Conséquence directe de la remarque précédente, il n’y a actuellement que peu de communication entre les services et les chercheurs, et également inter-services. Le travail de promotion des services et des compétences reste souvent timide, voire presque absent. Les pages web des services ne mentionnent par exemple pas quelles prestations sont ou peuvent être proposées aux chercheurs.
Les répondants n’étaient pas au courant de l’existence de services de soutien à l’échelle de la HES-SO, notamment la présence d’une archive ouverte (ArODES) ou les diverses unités de soutien à leur disposition : l’unité d’appui Ra&D, spécialiste des questions d’acquisition de fonds de tiers, et le Data coordination Desk. Il semble que leur non-utilisation soit également imputable à un manque de communication. Cependant, ces services s’adressent à l’ensemble de la HES-SO. Par conséquent, leur promotion n’est pas du ressort direct de la HETS-GE, même si on peut s’attendre à ce qu’elle diffuse et promeuve un peu ces prestations.

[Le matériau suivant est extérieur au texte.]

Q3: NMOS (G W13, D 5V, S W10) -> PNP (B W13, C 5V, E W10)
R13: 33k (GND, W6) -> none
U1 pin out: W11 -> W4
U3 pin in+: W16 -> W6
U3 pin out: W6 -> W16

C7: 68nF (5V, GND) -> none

Pour conclure, lors des rencontres, une question était posée sur l’intérêt des répondants vis-à-vis de la mutualisation de certains services de soutien, voire de la mise en place d’un centre dédié au soutien à la recherche, mutualisé à l’échelle du domaine Travail social de la HES-SO. À la lumière du bilan institutionnel et des facteurs limitants liés aux ressources, mutualiser à l’échelle du domaine s’impose comme une solution intelligente et efficiente puisqu’elle permet d’en faire plus sans devoir investir toutes les ressources nécessaires individuellement. L’ensemble des répondants des focus groups et des entretiens abondait dans ce sens. Toutefois en l’absence de réponses des trois autres écoles, il a été impossible d’en juger la faisabilité. Nonobstant ce manque et les limitations existantes, des dispositions ont déjà été mises en place et des améliorations demandant un investissement maigre en ressources peuvent être envisagées, comme proposé ci-après.

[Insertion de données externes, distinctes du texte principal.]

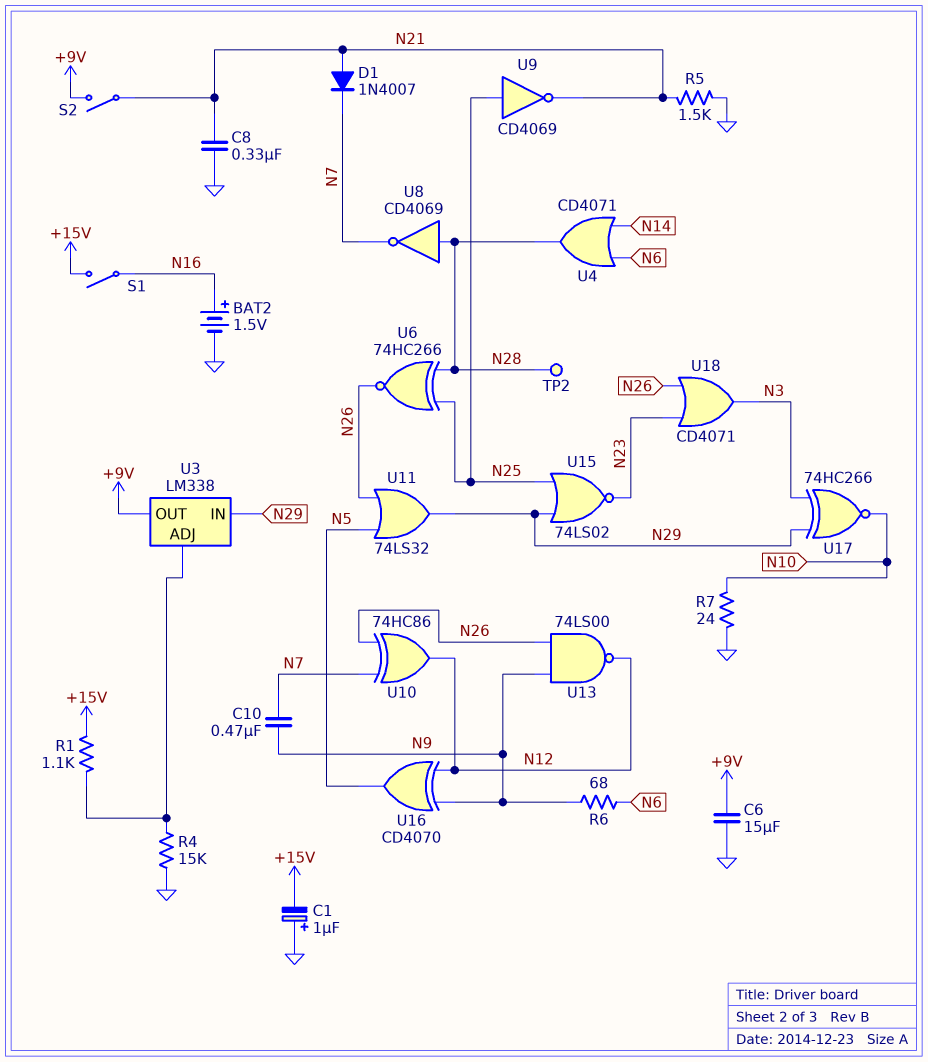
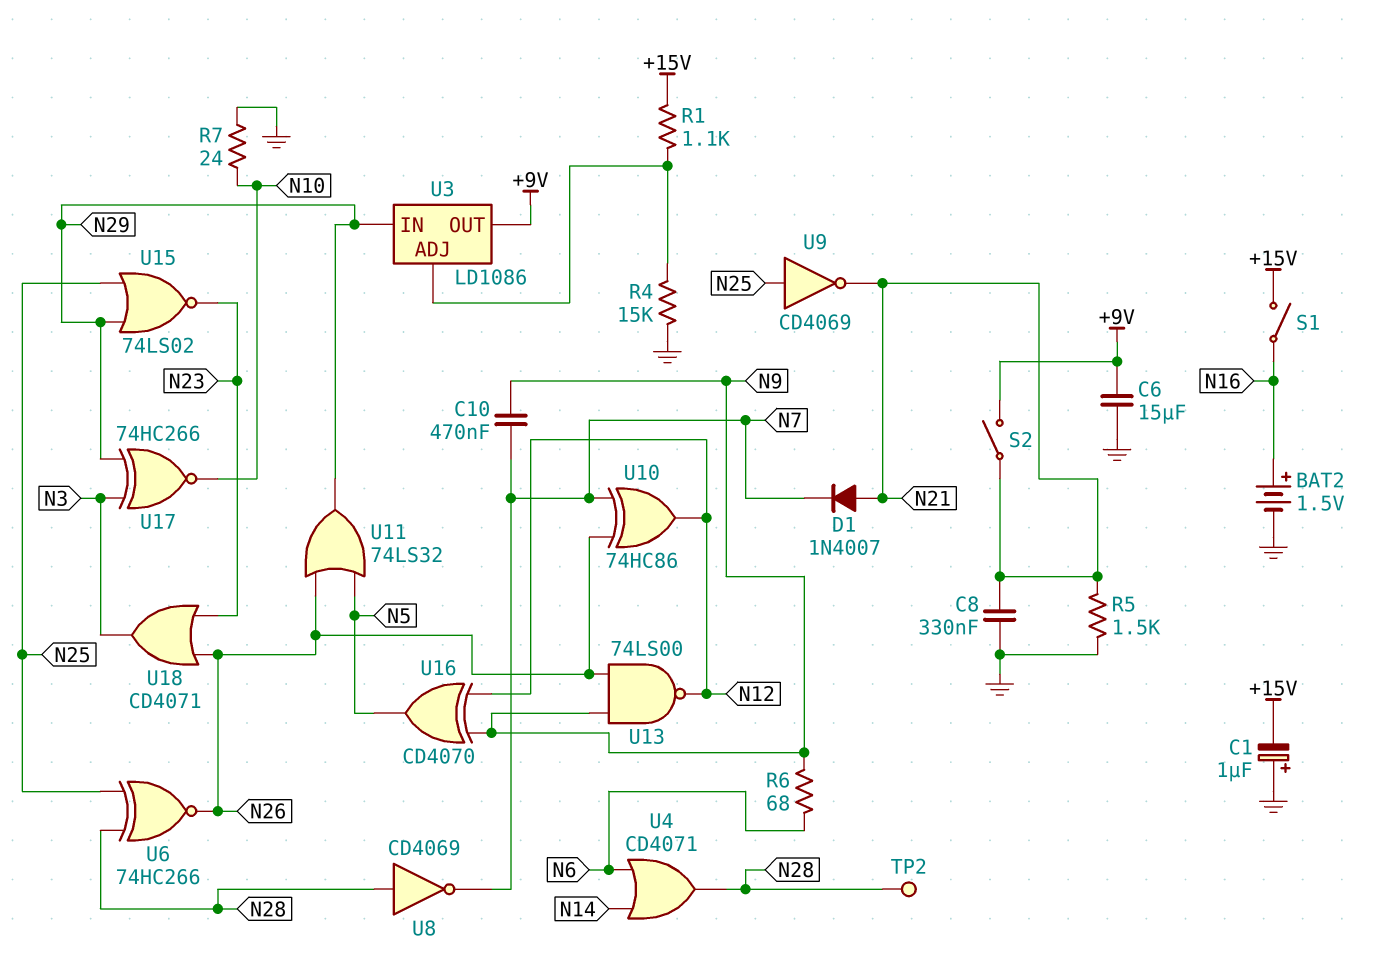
U3: LM338 -> LD1086

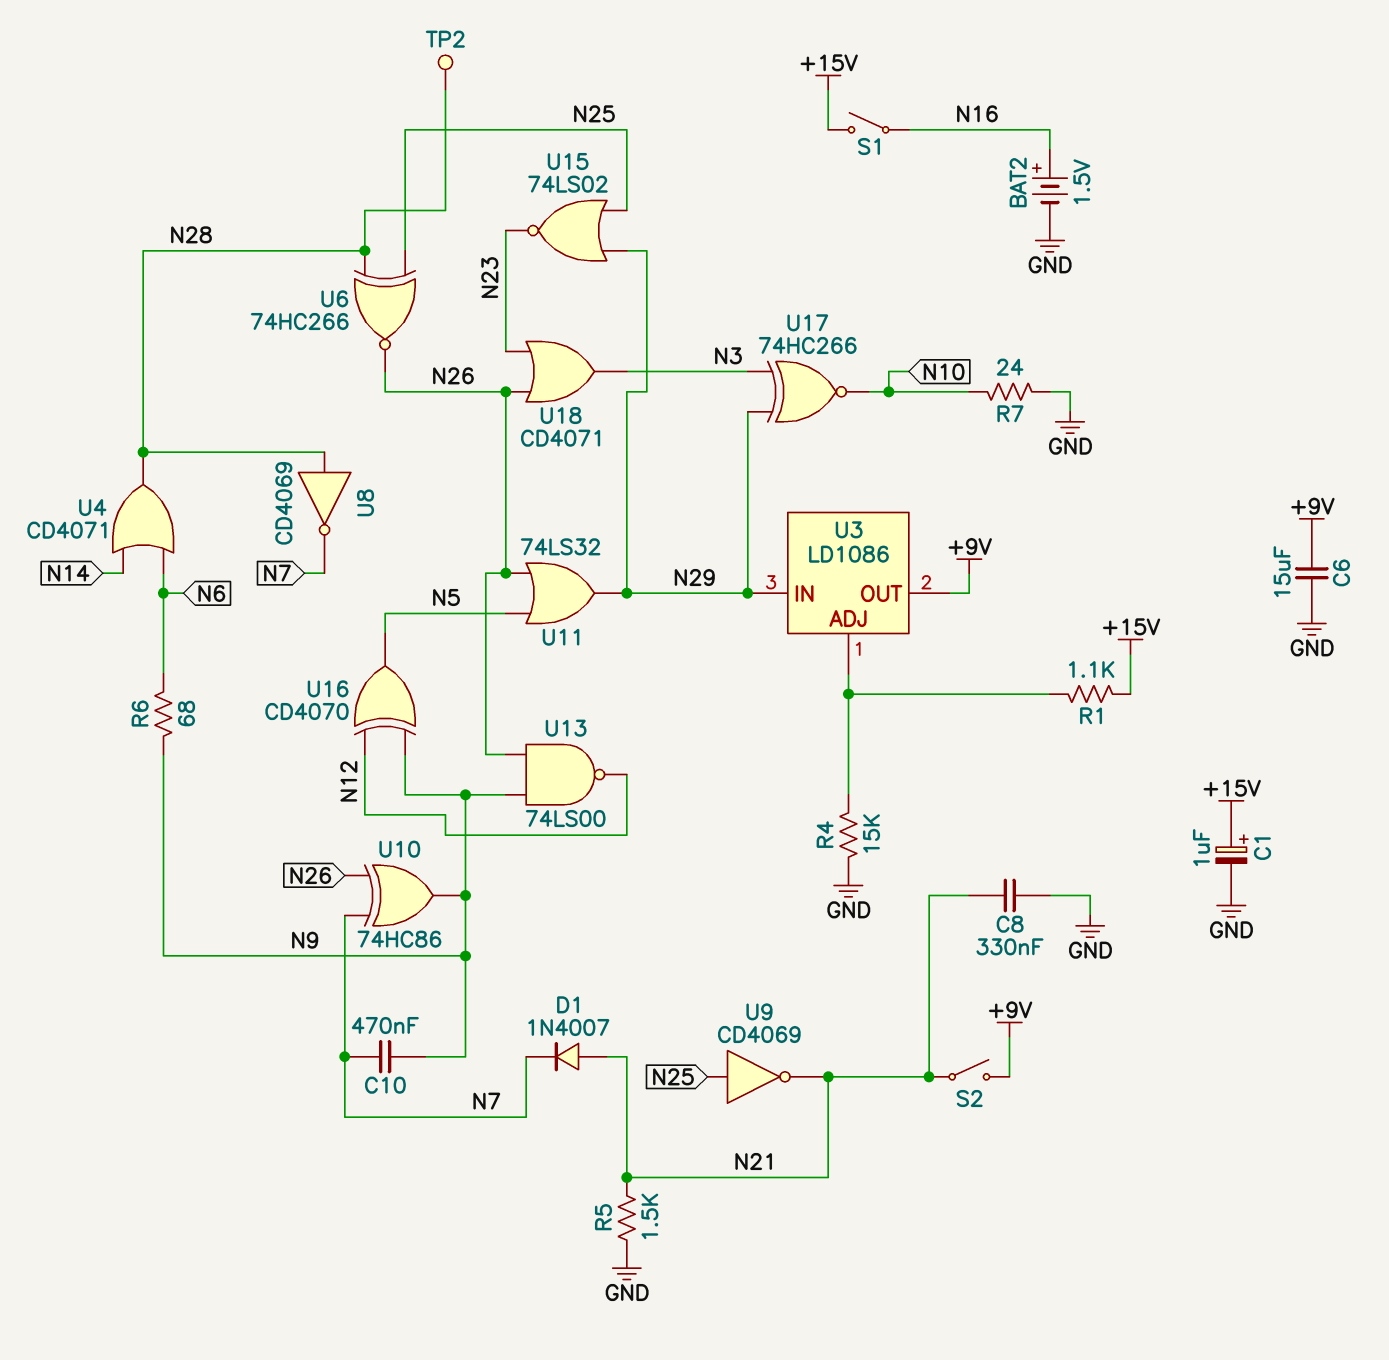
C1: 1uF (plus GND, minus +15V) -> 1uF (plus +15V, minus GND)
U10: XOR 74HC86 (in N7, in N26, out N12) -> XOR 74HC86 (in N7, in N26, out N9)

Propositions et recommandations
En prenant en compte le contexte HES – en particulier celui de la HETS de Genève – ainsi que les résultats de la collecte de données, une proposition théorique ainsi que cinq recommandations ont été formulées. Bien que ces recommandations soient avant tout des pistes de solutions aux difficultés constatées à la HETS-GE, leur pertinence peut s’étendre à toutes les institutions faisant face aux mêmes enjeux environnementaux ou souhaitant simplement mettre en place un soutien à la recherche efficient et adéquat.
Les trois piliers du soutien et de la facilitation de la recherche
Les résultats des investigations sur le terrain, croisés avec les informations recueillies dans la littérature, ont permis de déterminer que la facilitation de la recherche dépendait étroitement de l’équilibre de trois piliers :
- La communication ; on entend par là autant les échanges entre les prestataires de soutien entre eux qu’avec les bénéficiaires de leurs efforts. Ces derniers doivent également transmettre leurs suggestions et leurs besoins de manière proactive et itérative.

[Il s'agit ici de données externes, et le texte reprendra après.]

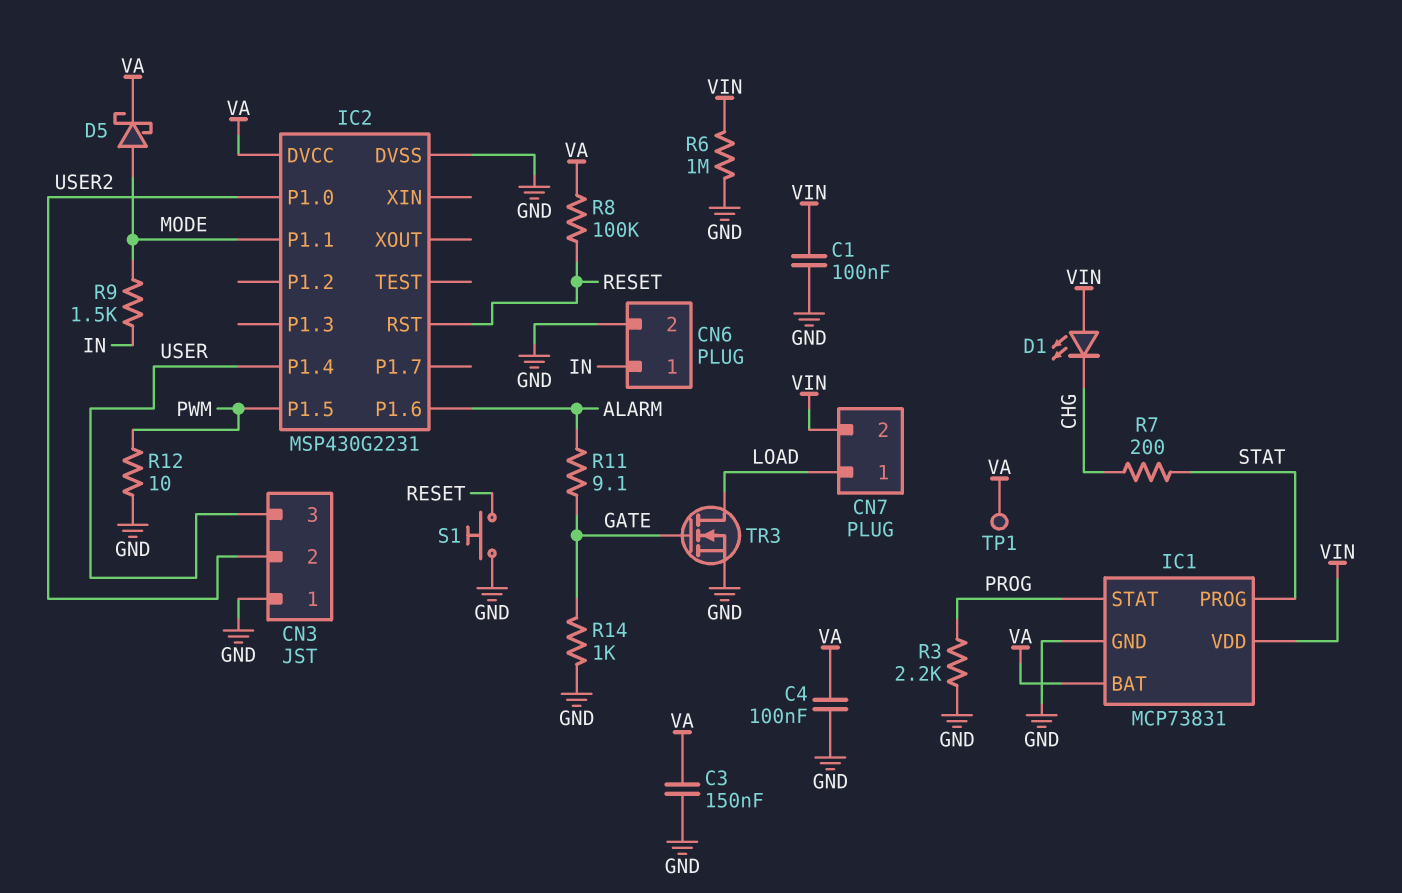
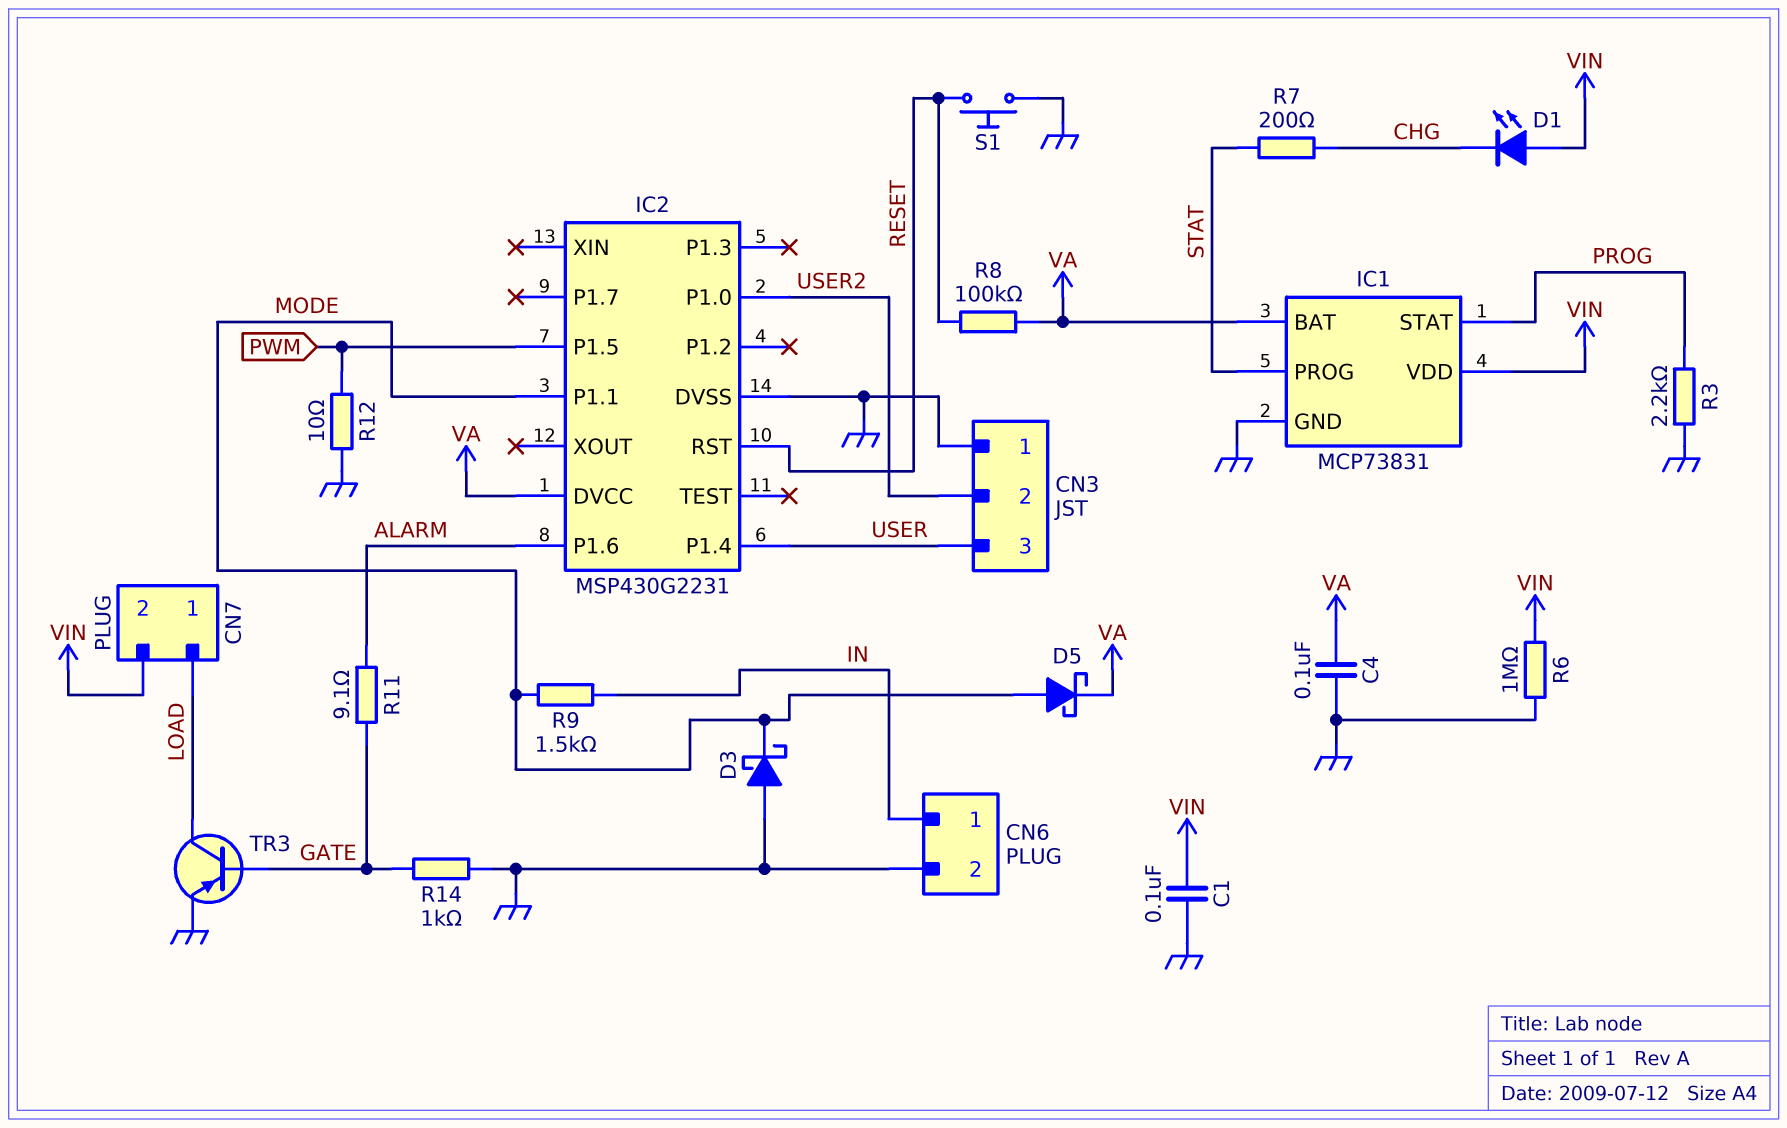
C3: 150nF (GND, VA) -> none
D3: none -> schottky (A GND, K MODE)
TP1: test point (VA) -> none
TR3: NMOS (G GATE, D LOAD, S GND) -> PNP (B GATE, C LOAD, E GND)

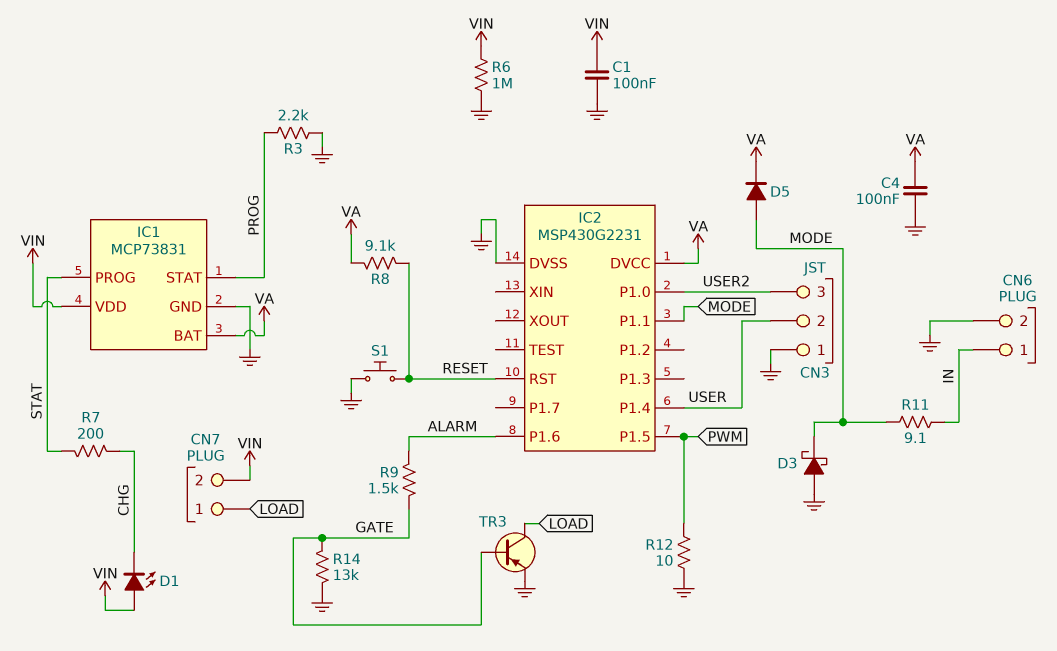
CN3 pin 2: USER2 -> USER
CN3 pin 3: USER -> USER2
D5: schottky (A MODE, K VA) -> diode (A MODE, K VA)
R8: 100k (RESET, VA) -> 9.1k (RESET, VA)
R9: 1.5k (IN, MODE) -> 1.5k (ALARM, GATE)
R11: 9.1 (ALARM, GATE) -> 9.1 (IN, MODE)
R14: 1k (GATE, GND) -> 13k (GATE, GND)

- La coordination ; c’est-à-dire l’organisation formelle de tous les efforts, services et activités de facilitation mis à l’œuvre dans le but de réduire la redondance et d’augmenter l’efficience et l’adéquation avec les besoins de la communauté de recherche.
- La collaboration ; cela implique que le soutien et la facilitation ne peuvent être dispensés par un service ou un profil de compétences unique. Étant donné l’hétérogénéité des enjeux mobilisés par ce processus, une pluralité d’acteurs est nécessaire pour y répondre et trouver des solutions efficaces.
Figure 3: Les trois piliers du soutien à la recherche
(Wuillemin 2018, p.53)
Ces trois points devront donc être utilisés comme leviers lors du déploiement d’un effort de facilitation de la recherche transversal et commun à l’ensemble de l’institution afin de permettre d’ancrer celui-ci dans la culture institutionnelle et stratégique de l’institution.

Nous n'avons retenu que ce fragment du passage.